Suu Kyi in India, nostalgia in the air
New Delhi : Myanmar’s opposition leader Aung San Suu Kyi arrived here Tuesday on a six-day visit during which she will meet India’s leaders as well as friends from her school and college days in Delhi.
An icon of the pro-democracy movement in her country, Nobel laureate Suu Kyi flashed a traditional “namaste” after stepping out of the aircraft that brought her from Yangon.
This will be Suu Kyi’s first visit to India in nearly 40 years, according to newsmagazine Irrawaddy.
An aide told IANS that she will mostly rest Tuesday, enjoying the colourful festival of Diwali, before beginning her engagements Wednesday.
Alana Golmei, coordinator of the Burma Centre Delhi, told IANS: “She will mostly rest after her journey. She has a busy day tomorrow.”
She will start Wednesday by visiting Rajghat and Shantivan, paying homage to Mahatma Gandhi and Jawaharlal Nehru, and follow it up with a meeting with Prime Minister Manmohan Singh.
In an interview published in The Hindu newspaper Tuesday, the 67-year-old said she would like to “see my old friends again, just to talk with them, just to be with them”.

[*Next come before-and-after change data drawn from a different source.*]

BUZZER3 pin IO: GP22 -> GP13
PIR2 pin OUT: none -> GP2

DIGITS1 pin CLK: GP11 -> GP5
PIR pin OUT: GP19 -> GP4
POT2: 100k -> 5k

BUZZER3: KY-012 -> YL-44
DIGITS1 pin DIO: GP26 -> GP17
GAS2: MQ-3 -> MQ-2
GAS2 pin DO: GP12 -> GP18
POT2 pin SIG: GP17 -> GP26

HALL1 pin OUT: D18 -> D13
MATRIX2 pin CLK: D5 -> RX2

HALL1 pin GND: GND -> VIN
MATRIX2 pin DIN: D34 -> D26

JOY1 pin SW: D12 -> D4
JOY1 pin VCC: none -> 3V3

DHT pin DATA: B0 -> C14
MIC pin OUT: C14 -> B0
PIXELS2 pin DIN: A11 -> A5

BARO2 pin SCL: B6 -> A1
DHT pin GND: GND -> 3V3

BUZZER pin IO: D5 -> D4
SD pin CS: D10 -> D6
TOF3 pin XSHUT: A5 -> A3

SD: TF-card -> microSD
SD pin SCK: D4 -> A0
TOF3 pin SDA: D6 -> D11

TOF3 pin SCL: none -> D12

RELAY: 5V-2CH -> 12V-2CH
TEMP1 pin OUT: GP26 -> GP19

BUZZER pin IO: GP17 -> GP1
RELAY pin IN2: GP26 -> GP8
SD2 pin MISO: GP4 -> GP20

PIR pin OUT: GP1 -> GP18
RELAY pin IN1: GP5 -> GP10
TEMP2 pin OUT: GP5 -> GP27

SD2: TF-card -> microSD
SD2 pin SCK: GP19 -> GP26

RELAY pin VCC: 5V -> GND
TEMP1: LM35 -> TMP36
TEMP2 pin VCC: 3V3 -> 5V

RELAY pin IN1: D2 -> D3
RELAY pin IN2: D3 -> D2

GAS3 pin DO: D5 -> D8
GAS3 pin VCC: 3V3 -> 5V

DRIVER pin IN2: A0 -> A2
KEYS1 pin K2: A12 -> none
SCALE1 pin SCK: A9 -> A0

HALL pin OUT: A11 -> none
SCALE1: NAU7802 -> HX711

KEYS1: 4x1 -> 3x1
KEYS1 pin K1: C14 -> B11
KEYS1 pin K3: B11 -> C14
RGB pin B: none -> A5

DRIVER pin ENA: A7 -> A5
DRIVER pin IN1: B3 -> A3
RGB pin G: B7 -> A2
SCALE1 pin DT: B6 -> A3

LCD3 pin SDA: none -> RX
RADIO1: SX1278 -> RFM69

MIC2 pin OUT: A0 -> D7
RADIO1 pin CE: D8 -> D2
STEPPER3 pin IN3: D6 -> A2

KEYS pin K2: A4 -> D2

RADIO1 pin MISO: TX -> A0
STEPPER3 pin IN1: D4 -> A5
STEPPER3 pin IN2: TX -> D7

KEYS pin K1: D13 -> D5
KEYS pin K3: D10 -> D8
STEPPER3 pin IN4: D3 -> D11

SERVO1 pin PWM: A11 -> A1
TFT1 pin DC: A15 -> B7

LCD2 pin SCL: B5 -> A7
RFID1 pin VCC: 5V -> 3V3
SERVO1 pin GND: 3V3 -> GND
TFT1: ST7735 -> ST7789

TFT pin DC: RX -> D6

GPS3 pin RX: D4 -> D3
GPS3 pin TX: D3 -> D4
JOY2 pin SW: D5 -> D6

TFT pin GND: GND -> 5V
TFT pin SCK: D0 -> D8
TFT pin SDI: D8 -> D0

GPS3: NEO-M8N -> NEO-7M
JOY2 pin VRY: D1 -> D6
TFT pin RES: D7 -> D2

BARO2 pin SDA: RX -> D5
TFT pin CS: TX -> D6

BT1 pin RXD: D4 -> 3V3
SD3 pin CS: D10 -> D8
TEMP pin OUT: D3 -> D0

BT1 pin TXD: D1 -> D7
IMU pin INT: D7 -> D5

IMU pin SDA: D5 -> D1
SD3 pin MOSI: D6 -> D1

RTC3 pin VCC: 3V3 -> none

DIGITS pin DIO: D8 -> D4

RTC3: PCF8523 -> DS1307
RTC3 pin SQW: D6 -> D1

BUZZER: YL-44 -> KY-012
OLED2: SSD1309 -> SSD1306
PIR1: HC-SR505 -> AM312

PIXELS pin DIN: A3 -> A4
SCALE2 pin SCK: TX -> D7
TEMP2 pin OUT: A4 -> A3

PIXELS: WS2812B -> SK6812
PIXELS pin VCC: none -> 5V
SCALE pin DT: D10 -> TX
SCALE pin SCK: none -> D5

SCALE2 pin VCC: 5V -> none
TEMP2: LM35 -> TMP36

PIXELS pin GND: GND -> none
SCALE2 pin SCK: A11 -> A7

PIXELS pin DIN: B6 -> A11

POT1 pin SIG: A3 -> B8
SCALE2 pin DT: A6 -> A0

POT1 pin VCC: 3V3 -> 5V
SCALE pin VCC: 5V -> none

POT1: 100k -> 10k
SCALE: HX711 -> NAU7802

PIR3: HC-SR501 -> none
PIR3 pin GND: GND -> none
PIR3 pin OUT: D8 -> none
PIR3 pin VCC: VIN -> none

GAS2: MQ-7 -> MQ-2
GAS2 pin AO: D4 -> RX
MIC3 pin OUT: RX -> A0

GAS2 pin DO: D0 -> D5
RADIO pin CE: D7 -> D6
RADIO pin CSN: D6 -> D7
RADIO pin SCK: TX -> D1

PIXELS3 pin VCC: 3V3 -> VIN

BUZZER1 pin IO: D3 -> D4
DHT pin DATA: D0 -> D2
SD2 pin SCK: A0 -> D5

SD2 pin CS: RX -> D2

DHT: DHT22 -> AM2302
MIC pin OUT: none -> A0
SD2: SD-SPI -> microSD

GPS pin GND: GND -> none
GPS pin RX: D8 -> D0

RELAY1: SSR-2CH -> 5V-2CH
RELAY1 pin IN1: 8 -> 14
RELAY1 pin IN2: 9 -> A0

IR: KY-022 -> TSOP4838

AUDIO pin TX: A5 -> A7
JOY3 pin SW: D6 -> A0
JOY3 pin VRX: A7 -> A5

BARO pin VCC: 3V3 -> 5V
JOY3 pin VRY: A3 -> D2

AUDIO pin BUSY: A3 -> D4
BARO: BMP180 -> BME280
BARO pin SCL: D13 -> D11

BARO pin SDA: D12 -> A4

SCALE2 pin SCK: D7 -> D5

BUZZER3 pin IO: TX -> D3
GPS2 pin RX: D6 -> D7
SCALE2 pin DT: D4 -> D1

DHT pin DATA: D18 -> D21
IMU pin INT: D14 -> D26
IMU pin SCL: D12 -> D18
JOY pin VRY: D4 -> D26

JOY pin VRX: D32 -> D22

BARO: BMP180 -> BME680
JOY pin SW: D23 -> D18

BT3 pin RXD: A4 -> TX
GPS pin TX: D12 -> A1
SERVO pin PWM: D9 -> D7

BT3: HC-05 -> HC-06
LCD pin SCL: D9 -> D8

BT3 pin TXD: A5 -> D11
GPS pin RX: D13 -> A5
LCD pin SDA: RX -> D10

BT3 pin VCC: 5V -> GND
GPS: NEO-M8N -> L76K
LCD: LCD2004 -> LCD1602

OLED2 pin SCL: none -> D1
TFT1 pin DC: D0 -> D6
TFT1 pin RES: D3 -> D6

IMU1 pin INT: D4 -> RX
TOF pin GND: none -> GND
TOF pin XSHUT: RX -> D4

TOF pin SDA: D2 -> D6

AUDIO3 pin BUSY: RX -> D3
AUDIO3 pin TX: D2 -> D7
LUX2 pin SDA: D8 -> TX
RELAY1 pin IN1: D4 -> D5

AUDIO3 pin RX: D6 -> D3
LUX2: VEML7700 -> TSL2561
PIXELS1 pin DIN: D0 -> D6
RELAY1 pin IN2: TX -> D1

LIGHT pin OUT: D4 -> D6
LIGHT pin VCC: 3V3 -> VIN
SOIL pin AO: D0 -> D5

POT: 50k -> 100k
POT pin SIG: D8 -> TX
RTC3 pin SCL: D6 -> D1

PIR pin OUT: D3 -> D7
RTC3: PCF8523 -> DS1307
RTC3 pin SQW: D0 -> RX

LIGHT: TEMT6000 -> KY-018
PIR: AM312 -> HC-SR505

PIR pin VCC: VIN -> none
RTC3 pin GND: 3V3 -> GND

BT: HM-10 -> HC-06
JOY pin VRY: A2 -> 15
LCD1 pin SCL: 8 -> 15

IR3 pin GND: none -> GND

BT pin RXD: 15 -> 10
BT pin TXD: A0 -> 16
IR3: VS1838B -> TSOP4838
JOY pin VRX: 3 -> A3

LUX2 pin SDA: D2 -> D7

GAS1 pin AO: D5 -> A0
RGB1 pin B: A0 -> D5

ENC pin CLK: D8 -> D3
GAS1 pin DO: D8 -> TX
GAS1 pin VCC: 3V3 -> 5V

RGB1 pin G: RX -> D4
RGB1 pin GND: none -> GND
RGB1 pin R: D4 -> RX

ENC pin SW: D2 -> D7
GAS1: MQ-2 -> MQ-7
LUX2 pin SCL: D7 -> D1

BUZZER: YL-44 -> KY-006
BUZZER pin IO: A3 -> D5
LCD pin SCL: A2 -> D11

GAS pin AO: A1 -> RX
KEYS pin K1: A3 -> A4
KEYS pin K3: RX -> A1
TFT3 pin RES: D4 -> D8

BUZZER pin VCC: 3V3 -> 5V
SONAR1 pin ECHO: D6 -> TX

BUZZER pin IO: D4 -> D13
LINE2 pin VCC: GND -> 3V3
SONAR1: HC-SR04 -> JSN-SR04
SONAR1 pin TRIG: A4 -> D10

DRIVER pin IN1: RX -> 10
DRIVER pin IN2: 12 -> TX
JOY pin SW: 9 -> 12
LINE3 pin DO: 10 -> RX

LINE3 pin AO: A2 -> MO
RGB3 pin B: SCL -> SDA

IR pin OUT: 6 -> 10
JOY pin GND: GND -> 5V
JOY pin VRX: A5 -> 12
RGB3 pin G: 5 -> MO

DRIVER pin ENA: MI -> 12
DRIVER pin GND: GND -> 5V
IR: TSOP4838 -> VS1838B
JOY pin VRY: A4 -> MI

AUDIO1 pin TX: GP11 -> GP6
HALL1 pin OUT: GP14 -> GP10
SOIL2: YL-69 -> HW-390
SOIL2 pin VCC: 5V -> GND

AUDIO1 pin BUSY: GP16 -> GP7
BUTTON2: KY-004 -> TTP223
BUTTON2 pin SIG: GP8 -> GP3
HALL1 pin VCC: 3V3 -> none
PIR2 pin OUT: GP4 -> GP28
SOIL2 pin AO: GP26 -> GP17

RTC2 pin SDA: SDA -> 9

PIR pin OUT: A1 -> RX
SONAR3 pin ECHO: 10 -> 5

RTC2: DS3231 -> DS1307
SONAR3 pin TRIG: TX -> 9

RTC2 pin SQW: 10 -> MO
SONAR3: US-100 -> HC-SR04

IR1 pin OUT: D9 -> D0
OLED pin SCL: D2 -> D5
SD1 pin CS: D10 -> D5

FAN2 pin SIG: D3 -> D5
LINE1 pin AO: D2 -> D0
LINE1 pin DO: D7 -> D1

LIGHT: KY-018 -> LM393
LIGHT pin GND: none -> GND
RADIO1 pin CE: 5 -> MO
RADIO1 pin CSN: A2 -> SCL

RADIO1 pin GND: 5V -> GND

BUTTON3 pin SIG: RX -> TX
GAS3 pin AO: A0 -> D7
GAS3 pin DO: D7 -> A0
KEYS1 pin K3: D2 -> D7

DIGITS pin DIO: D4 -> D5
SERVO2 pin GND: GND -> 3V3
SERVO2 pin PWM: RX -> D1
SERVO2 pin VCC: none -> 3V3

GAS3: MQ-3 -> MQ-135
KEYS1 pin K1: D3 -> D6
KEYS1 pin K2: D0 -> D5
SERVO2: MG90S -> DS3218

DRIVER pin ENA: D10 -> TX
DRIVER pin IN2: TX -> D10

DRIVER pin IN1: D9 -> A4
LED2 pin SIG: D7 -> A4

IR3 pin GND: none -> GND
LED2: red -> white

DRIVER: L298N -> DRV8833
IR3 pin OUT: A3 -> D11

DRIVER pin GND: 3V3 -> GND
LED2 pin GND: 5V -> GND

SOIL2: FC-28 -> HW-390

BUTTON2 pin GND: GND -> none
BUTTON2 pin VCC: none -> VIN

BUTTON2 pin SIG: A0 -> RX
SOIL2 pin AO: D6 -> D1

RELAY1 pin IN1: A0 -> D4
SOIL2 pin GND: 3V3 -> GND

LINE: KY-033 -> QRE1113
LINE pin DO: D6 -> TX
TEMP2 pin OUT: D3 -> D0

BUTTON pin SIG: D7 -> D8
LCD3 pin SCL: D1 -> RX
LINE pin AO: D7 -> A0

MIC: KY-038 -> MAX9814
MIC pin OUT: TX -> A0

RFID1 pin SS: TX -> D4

Suu Kyi studied at the Convent of Jesus and Mary School and graduated in political science from Lady Shri Ram College, one of Delhi’s most reputed colleges, when her mother was Burma’s envoy to India.
The mother and daughter — Suu Kyi’s father was a friend of Nehru, India’s first prime minister — lived in the 1960s on 24 Akbar Road, now the headquarters of the Congress party.
“I would like to see the old places, the places where I spent time as a teenager, Lady Shri Ram College, see how it is going — that is on a personal level,” she told The Hindu.
She is expected to meet students and the faculty of LSR, as her college is known.
On the political level, she said she wanted closer relations between the people of the two countries because a gulf had emerged in recent years.
India is also keen for a greater engagement with the multi-party polity in Myanmar, where President Thein Sein has implemented a series of economic and political reforms since 2011.
Also Wednesday, she will deliver the Nehru Memorial Lecture on the occasion of his birth anniversary.
Suu Kyi is also scheduled to meet Vice President Hamid Ansari, Lok Sabha Speaker Meira Kumar, Congress president Sonia Gandhi and External Affairs Minister Salman Khurshid.
She will visit The Energy and Resources Institute (TERI) in Gurgaon, before flying to Bangalore and Andhra Pradesh.
India awarded Suu Kyi the Jawaharlal Nehru Award for International Understanding in 1992 while she was under house arrest under the military government in Myanmar.
During the Indian prime minister’s visit to Myanmar in May, Suu Kyi had spoken of the need for greater exchanges between the people of the two countries.
The Myanmar community here is all agog about Suu Kyi’s visit, the first by her to India in nearly 40 years.
“Everybody is excited and happy. We only expect that good things come out of the visit and it marks a new beginning for Indo-Burmese relations,” said Golmei.
On Friday, Suu Kyi will meet members of the Myanmar community at west Delhi’s Prospect Burma School, which she helps fund.
Most people from Myanmar in Delhi (15,000) live in Vikaspuri, where the school is located. They are refugees, with the majority belonging to Chin state which borders India.
Golmei said: “This visit would be mostly about renewing old ties and meeting old friends who had supported her in her years of struggle.”